OmniWorld: A Multi-Domain and Multi-Modal Dataset for 4D World Modeling
Yang Zhou, Yifan Wang, Jianjun Zhou, Wenzheng Chang, Haoyu Guo, Zizun Li, Kaijing Ma, Xinyue Li, Yating Wang, Haoyi Zhu, Mingyu Liu, Dingning Liu, Jiange Yang, Zhoujie Fu, Junyi Chen, Chunhua Shen, Jiangmiao Pang, Kaipeng Zhang, Tong He
2025-09-16

Summary
This paper introduces OmniWorld, a new and extensive dataset created to help computers better understand and model how the world changes over time and in three dimensions.
What's the problem?
Currently, building computer systems that can truly understand and predict how things move and interact in the real world is difficult because there aren't enough good datasets available. Existing datasets are often too simple, don't cover enough different environments, or lack detailed information about how objects change position and shape over time, making it hard to train and test these systems effectively.
What's the solution?
The researchers created OmniWorld, a large dataset combining a new, realistically simulated environment called OmniWorld-Game with existing public datasets. This dataset includes lots of different types of information – like images, depth data, and object positions – and covers a wide range of scenarios with complex movements and interactions. They also created a set of challenges using this dataset to test how well current computer models perform at tasks like reconstructing 3D scenes and predicting future events.
Why it matters?
OmniWorld is important because it provides a much-needed resource for researchers working on building more intelligent machines.
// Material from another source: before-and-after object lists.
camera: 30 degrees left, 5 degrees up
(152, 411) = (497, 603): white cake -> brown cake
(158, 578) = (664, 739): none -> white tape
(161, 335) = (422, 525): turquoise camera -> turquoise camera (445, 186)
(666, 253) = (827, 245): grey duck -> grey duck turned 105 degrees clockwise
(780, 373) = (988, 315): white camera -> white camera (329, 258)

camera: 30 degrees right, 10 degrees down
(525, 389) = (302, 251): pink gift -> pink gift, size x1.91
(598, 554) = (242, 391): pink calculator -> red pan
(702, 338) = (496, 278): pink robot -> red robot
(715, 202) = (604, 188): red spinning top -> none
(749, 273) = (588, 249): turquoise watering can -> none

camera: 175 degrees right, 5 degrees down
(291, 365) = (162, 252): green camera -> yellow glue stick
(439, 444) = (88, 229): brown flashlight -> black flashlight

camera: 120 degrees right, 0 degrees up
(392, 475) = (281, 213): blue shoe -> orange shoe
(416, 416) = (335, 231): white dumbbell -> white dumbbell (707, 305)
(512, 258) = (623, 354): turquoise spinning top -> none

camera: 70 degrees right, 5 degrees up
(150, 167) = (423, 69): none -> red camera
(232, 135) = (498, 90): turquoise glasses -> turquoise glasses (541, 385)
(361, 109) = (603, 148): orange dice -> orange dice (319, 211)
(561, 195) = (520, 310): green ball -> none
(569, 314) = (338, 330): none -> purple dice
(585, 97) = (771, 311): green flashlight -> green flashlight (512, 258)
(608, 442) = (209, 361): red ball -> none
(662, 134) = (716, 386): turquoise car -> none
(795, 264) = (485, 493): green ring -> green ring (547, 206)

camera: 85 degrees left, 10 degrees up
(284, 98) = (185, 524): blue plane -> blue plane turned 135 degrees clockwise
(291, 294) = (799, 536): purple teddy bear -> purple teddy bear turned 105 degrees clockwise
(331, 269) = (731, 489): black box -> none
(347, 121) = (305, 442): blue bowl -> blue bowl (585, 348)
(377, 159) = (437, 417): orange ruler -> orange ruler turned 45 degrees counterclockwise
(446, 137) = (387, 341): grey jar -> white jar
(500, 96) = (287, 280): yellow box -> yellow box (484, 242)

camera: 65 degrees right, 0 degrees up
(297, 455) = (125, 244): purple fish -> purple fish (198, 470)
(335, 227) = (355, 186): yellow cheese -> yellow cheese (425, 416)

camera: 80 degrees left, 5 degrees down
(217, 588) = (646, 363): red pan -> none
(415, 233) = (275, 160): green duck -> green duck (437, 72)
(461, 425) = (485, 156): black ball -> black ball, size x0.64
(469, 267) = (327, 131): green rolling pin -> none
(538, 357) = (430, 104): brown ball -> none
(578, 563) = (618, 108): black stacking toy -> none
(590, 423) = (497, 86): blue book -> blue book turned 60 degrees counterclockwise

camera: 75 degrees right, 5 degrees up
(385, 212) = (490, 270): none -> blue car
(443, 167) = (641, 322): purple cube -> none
By offering a more realistic and comprehensive dataset, it allows for the development and evaluation of more advanced '4D world models' which are crucial for things like robotics, self-driving cars, and creating realistic virtual environments, ultimately helping computers gain a more complete understanding of the physical world.
Abstract
The field of 4D world modeling - aiming to jointly capture spatial geometry and temporal dynamics - has witnessed remarkable progress in recent years, driven by advances in large-scale generative models and multimodal learning. However, the development of truly general 4D world models remains fundamentally constrained by the availability of high-quality data. Existing datasets and benchmarks often lack the dynamic complexity, multi-domain diversity, and spatial-temporal annotations required to support key tasks such as 4D geometric reconstruction, future prediction, and camera-control video generation. To address this gap, we introduce OmniWorld, a large-scale, multi-domain, multi-modal dataset specifically designed for 4D world modeling. OmniWorld consists of a newly collected OmniWorld-Game dataset and several curated public datasets spanning diverse domains. Compared with existing synthetic datasets, OmniWorld-Game provides richer modality coverage, larger scale, and more realistic dynamic interactions. Based on this dataset, we establish a challenging benchmark that exposes the limitations of current state-of-the-art (SOTA) approaches in modeling complex 4D environments. Moreover, fine-tuning existing SOTA methods on OmniWorld leads to significant performance gains across 4D reconstruction and video generation tasks, strongly validating OmniWorld as a powerful resource for training and evaluation. We envision OmniWorld as a catalyst for accelerating the development of general-purpose 4D world models, ultimately advancing machines' holistic understanding of the physical world.